Pelo contrário, observou o Santo Padre, é a indiferença ou a falta de intervenção que produzem dano real. Aquilo que é necessário é uma busca mais profunda de modos de prevenir e controlar os conflitos, explorando todo possível caminho diplomático e dando atenção e encorajamento aos mais sutis sinais de diálogo ou de desejo de reconciliação.

Outro tema importante do discurso do Santo Padre aos representantes das nações foi a importância da justa visão da pessoa humana. Tal princípio deve invocar a idéia da pessoa como imagem do Criador, o desejo de uma absoluta e essencial liberdade.

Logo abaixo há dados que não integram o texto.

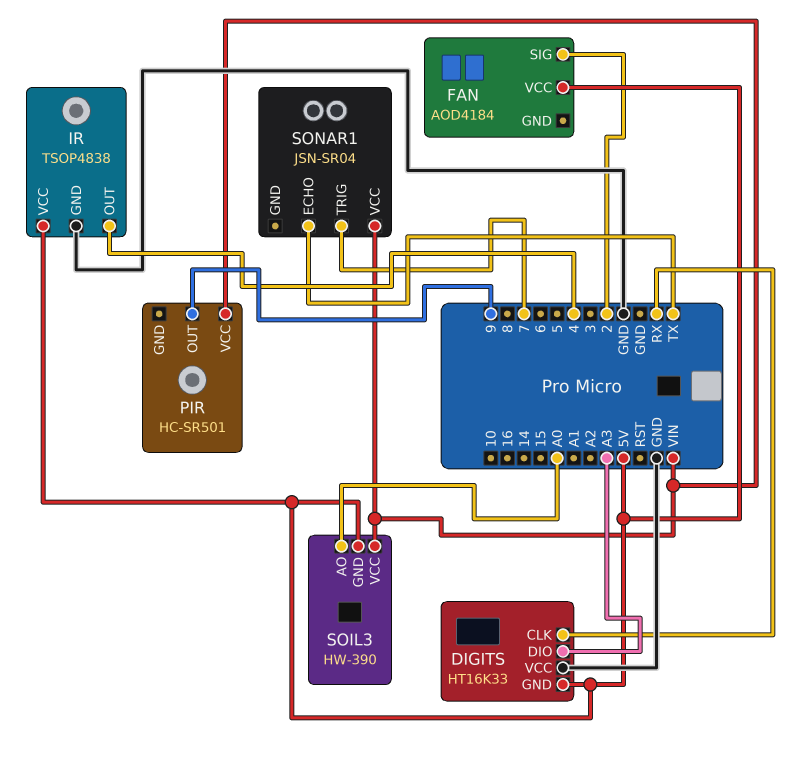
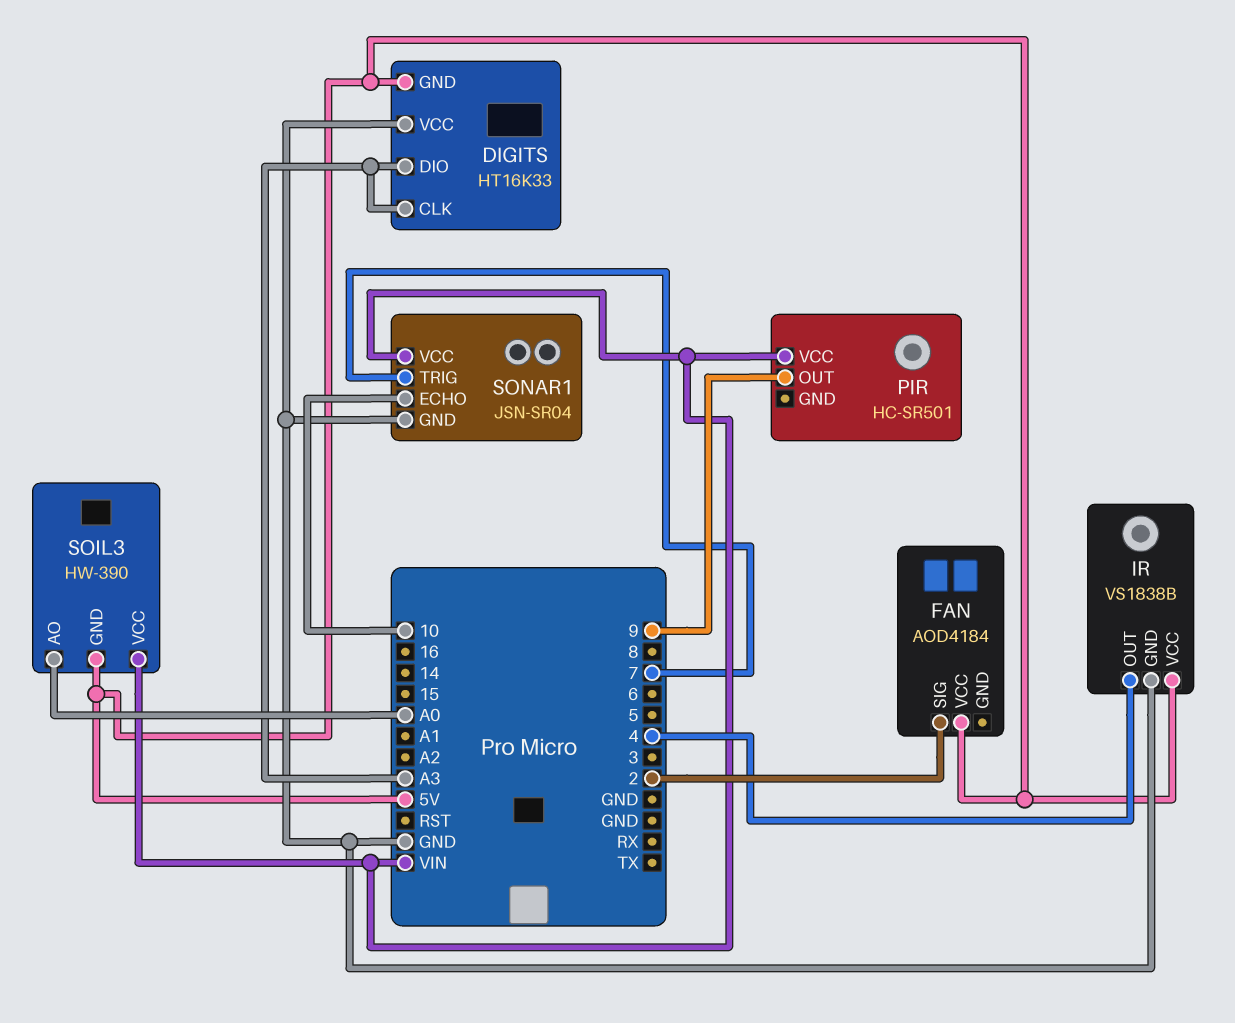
DIGITS pin CLK: RX -> A3
IR: TSOP4838 -> VS1838B
SONAR1 pin ECHO: TX -> 10
SONAR1 pin GND: none -> GND

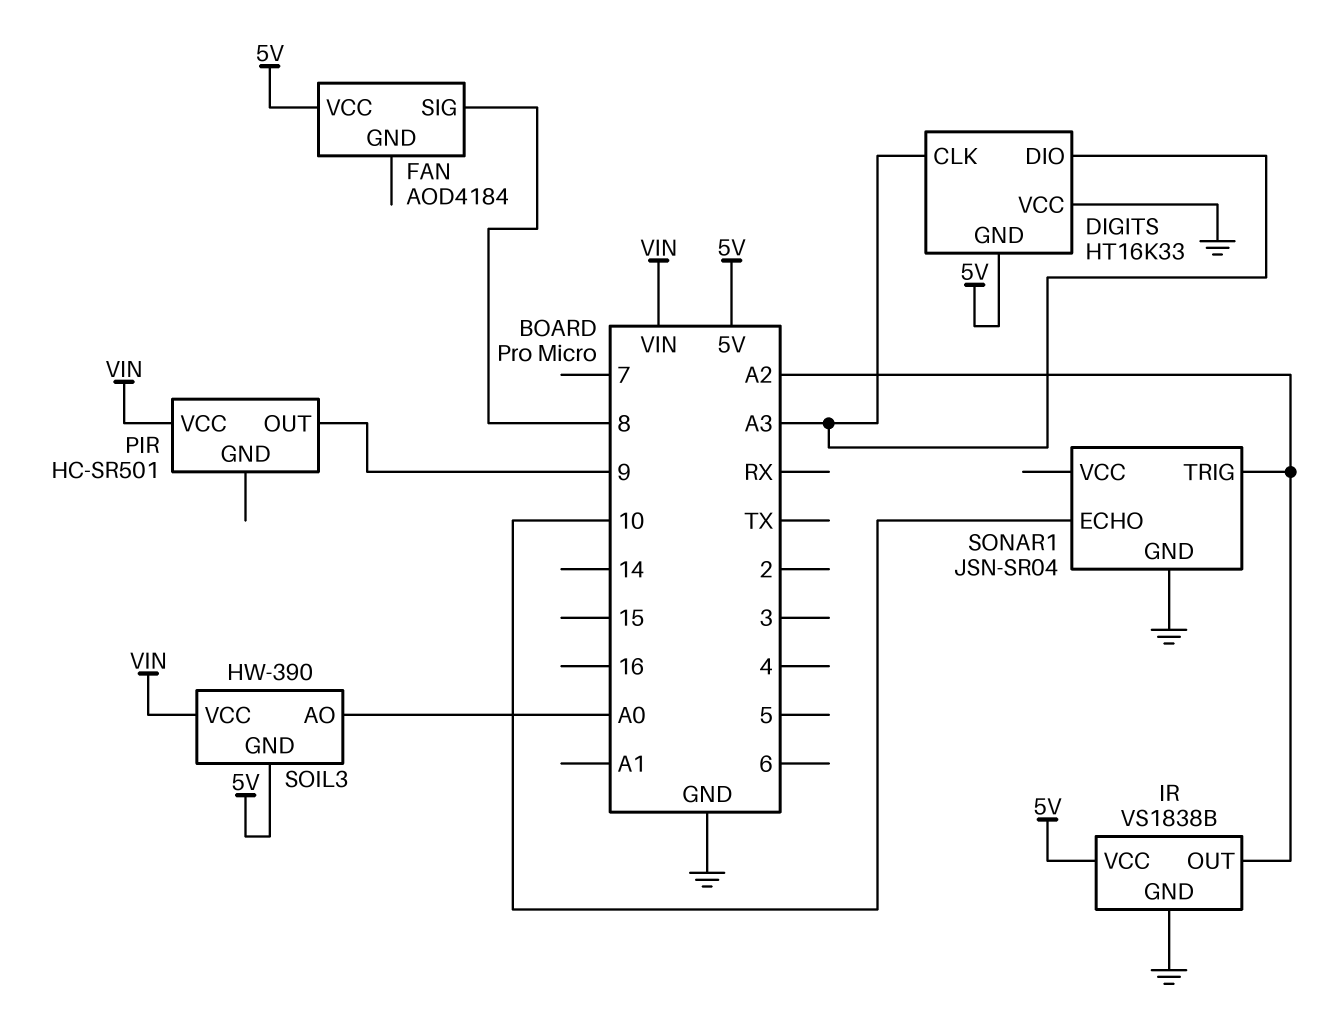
FAN pin SIG: 2 -> 8
IR pin OUT: 4 -> A2
SONAR1 pin TRIG: 7 -> A2
SONAR1 pin VCC: VIN -> none

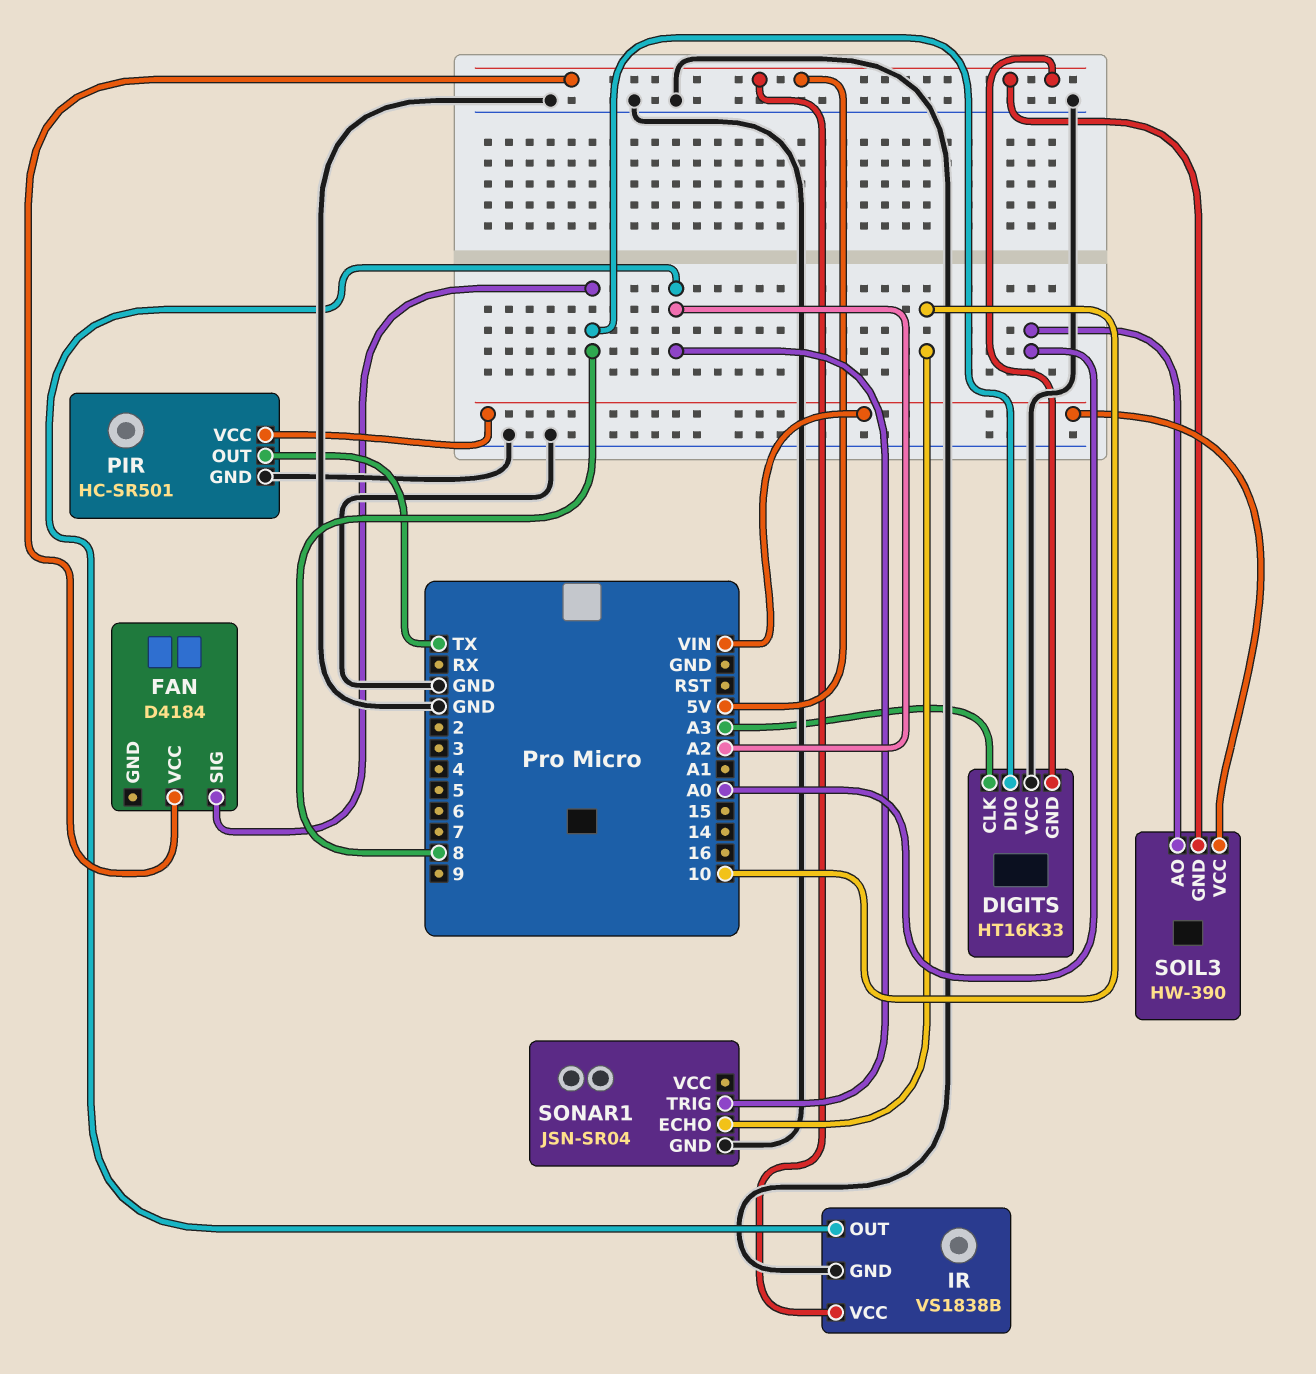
DIGITS pin DIO: A3 -> 8
FAN: AOD4184 -> D4184
PIR pin GND: none -> GND
PIR pin OUT: 9 -> TX

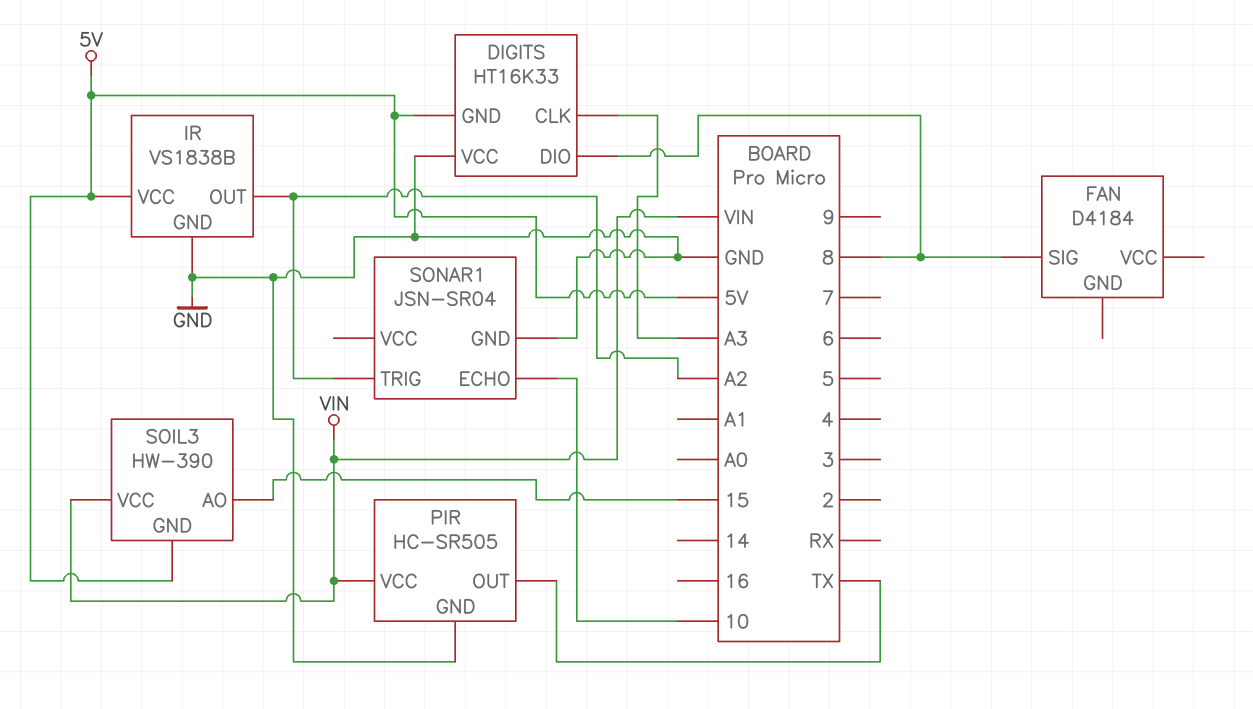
FAN pin VCC: 5V -> none
PIR: HC-SR501 -> HC-SR505
SOIL3 pin AO: A0 -> 15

Como sabemos, frisou o papa, a fundação da ONU coincide com a profunda rejeição experimentada pela humanidade quando foi abandonada a referência ao significado da transcendência e da razão natural e, conseqüentemente, foram gravemente violadas a liberdade e a dignidade do homem.

Quando isso acontece, estão ameaçados os fundamentos objetivos dos valores que inspiram e governam a ordem internacional e estão ameaçadas as bases daqueles princípios congênitos e invioláveis formulados e consolidados pelas Nações Unidas.
A referência à dignidade humana conduz ao tema sobre o qual fomos convidados a concentrar-nos este ano, que marca os 60 anos da Declaração Universal dos Direitos Humanos. Reconhecer o fundamento religioso é necessário por sua universalidade e para salvaguardar os direitos, apesar dos contextos sociopolíticos particulares contrastantes.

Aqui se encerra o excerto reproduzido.